Homologada pelo ministro do Supremo Tribunal Federal (STF), Alexandre de Moraes, no âmbito do inquérito das milícias digitais, que têm como alvo Jair Bolsonaro, os atos de ataques às instituições e o caso das joias, a delação premiada do tenente-coronel Mauro Cid, que atuava como braço direito do ex-presidente, vem gerando controvérsias e reações.

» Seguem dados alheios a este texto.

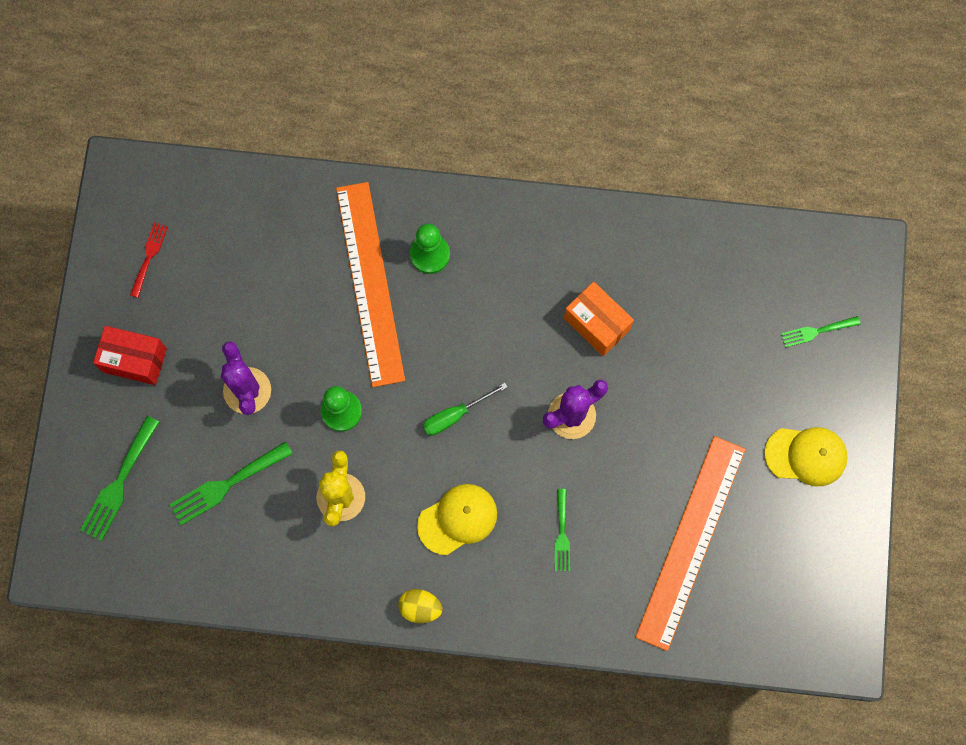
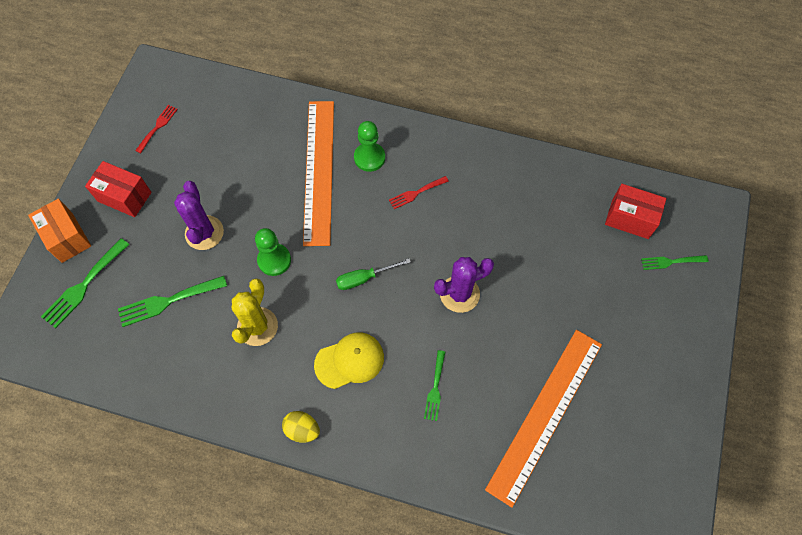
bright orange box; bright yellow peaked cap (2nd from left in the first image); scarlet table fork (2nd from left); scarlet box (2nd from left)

A delação foi negociada e fechada com a Polícia Federal e acabou homologada no último sábado. O desfecho desagradou o procurador-geral da República, Augusto Aras, que usou as redes sociais para afirmar que o Ministério Público Federal não concorda com acordos de colaboração firmados pela Polícia Federal. Não é a primeira vez que a iniciativa é colocada em prática. No caso mais recente, em 2021, ocorreu o episódio envolvendo o ex-governador do Rio de Janeiro, Sérgio Cabral, quando sete dos 11 ministros do Supremo estabeleceram a revogação da delação negociada com a PF devido à ausência de aval do MP.

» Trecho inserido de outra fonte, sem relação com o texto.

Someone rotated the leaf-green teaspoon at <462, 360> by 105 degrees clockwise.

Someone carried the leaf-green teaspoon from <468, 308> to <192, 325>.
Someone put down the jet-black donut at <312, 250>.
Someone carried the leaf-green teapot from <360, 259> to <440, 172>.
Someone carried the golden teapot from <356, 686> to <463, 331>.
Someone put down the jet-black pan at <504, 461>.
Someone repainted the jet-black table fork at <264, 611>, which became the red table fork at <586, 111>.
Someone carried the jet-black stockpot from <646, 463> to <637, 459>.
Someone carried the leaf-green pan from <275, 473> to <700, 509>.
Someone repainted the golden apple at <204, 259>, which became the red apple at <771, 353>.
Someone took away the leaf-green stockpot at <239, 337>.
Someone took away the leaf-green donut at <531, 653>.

Em 2018, em processo envolvendo Antonio Palocci, com a mesma pauta, o entendimento foi distinto. À época, apenas dois dos 11 ministros do Supremo defenderam a necessidade não apenas de consultar o MP, mas de obter aval da instituição para viabilizar a delação. As divergências que envolvem o próprio Supremo Tribunal Federal abrem brecha para a investida dos advogados de defesa de Bolsonaro. Por ora, eles negam a possibilidade, mas, segundo apuração da Folha de São Paulo, aliados do ex-presidente já cogitam contestar a delação de Mauro Cid devido à exclusão do MP.
Se for colocada em prática, a alternativa até pode ter êxito no campo jurídico. Politicamente, no entanto, deixa clara a apreensão e trará consigo o desgaste de movimento que pode ser interpretado como tentativa de silenciar o ex-ajudante de ordens de Bolsonaro.